NVIDIA (NASDAQ:NVDA) and Alphabet (NASDAQ:GOOG) (NASDAQ:GOOGL) have turned out to be the unlikeliest of rivals in a slugfest for a greater share of the artificial intelligence (AI) market. So far, Alphabet has been using NVIDIA's GPUs (graphics processing units) to power AI applications on the Google Cloud Platform, though it looks like the search giant has now decided to go it alone in this lucrative space.
Let's take a closer look at NVIDIA and Google's AI feud and the potential implications for both companies.
Training the machines
Alphabet revealed its plans for its own AI chip -- the Tensor Processing Unit (TPU) -- at last year's Google I/O conference. The TPU chip was already deployed across a variety of applications, including optimizing search results and speech recognition, and in Alphabet's data centers.
At the same time, Google was sourcing NVIDIA's Tesla GPUs for use in its cloud computing platform and helping customers train AI models. For instance, in November 2016, NVIDIA announced that Google had selected its Tesla P100 GPUs and K80 accelerators to provide AI services to Google Compute Engine and Google Cloud Machine Learning users.
But Google shocked the tech world at May's I/O conference when it revealed that the company's second-generation TPU chip will be available for use by its cloud users. Google said in an April blog post that its TPU is 15 to 30 times faster than current-generation CPUs (central processing units) and GPUs.
Earlier, Google's TPU was good enough only for inferencing (applying what it knows to new data) but the company has now added AI training capabilities (teaching a machine to make inferences) in the second generation. What's more, Google users can use multiple stand-alone TPUs in a custom high-speed network to build machine learning-capable supercomputers with a lot of computing power.
In fact, Google says it has been able to cut down the time to train certain AI models to just a few hours, while the same used to take a day using other commercially available GPUs. This could possibly spell the end of NVIDIA's relationship with Google in AI chips once the TPU roll-out happens by the end of the year.
NVIDIA is contesting Alphabet's claims regarding TPU speed, saying that the TPU has been benchmarked against older Kepler GPUs and not against the new Pascal GPUs. What's more, the graphics specialist isn't going to sit idle and let Google take the lead in this space, claiming that its upcoming Volta-based GPUs will be even better at deep learning applications.

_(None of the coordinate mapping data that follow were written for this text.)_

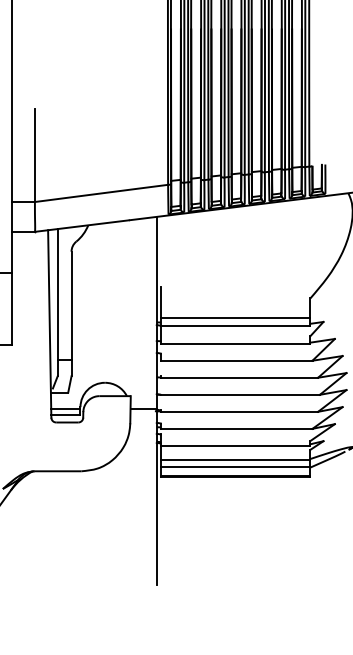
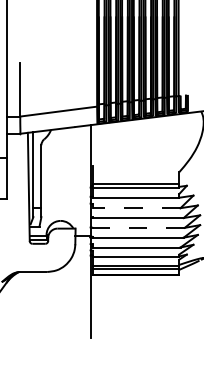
line: (236, 361) -> (136, 208), solid -> dashed
line: (239, 394) -> (138, 227), solid -> dashed

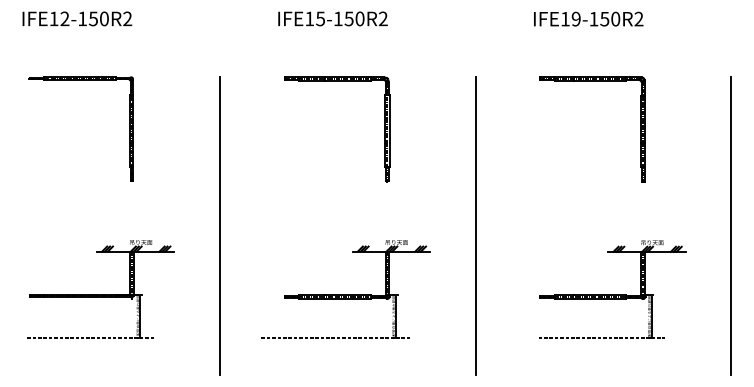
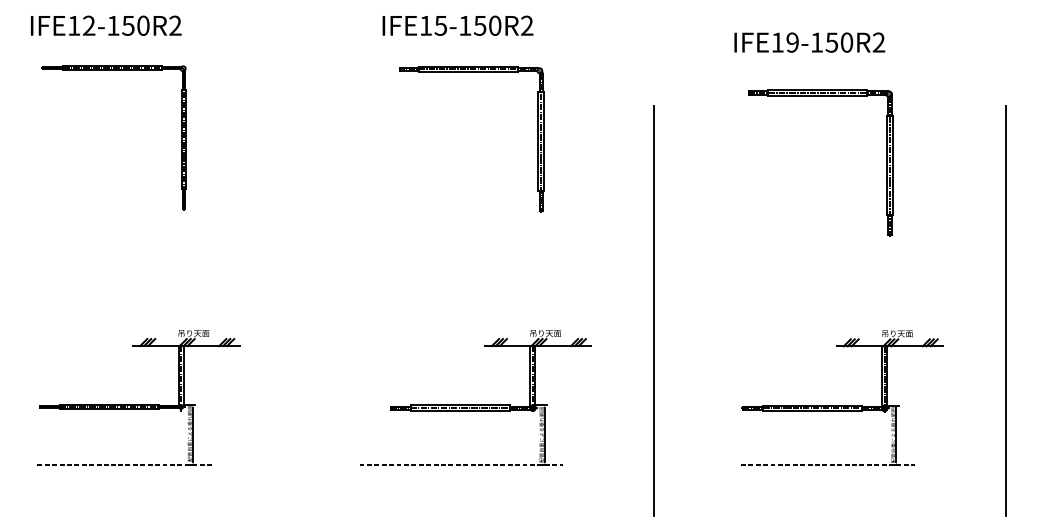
text: (588, 18) -> (809, 41), moved
part: (80, 80) -> (113, 70), moved
part: (592, 81) -> (820, 96), moved
part: (384, 129) -> (537, 139), moved
line: (220, 226) -> (303, 311), removed

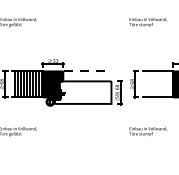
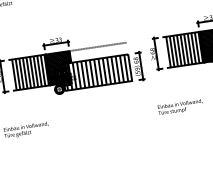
hatch: (158, 84) -> (184, 49), added
hatch: (82, 92) -> (95, 72), added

In fact, NVIDIA aims to become more than just a hardware provider as it is working on a new offering known as NVIDIA GPU Cloud (NGC), which will stack a GPU, such as the Volta-based Tesla V100, along with the company's deep learning libraries. The chipmaker is focusing on providing its AI computing as a platform-as-a-service, which is different from Google's approach.
Google isn't going to sell its AI chip externally; rather it will use them to power its own Google Compute platform. Therefore, NVIDIA's worries remain lmited for now as it potentially runs the risk of just losing the Google account. The Volta GPU platform has already started gaining traction as Amazon has committed to buying the V100 chips as soon as they are commercially available later this year.
Another advantage for NVIDIA is that Google hasn't yet decided to open source its AI framework, so users of its TPUs will remain locked into Google's platform. Meanwhile, the NVIDIA GPUs support a wide range of cloud computing platforms, including those of Amazon, Microsoft, Google, and IBM, giving users the opportunity to choose from different cloud service providers (CSPs).
Additionally, NVIDIA CEO Jensen Huang took a jab at Google when he wrote in a blog post that the company is open-sourcing its deep learning accelerator, which performs the functions of TPU. "No one else needs to invest in building an inferencing TPU. We have one for free -- designed by some of the best chip designers in the world," he wrote in the blog.
The open-source nature of the graphics specialist's AI platform as compared to Google's constraints has made it the chip of choice for the largest CSPs, including Amazon and Microsoft. Meanwhile, Google's cloud platform isn't as successful as Amazon's and Microsoft's, which could restrict the growth of its AI chips.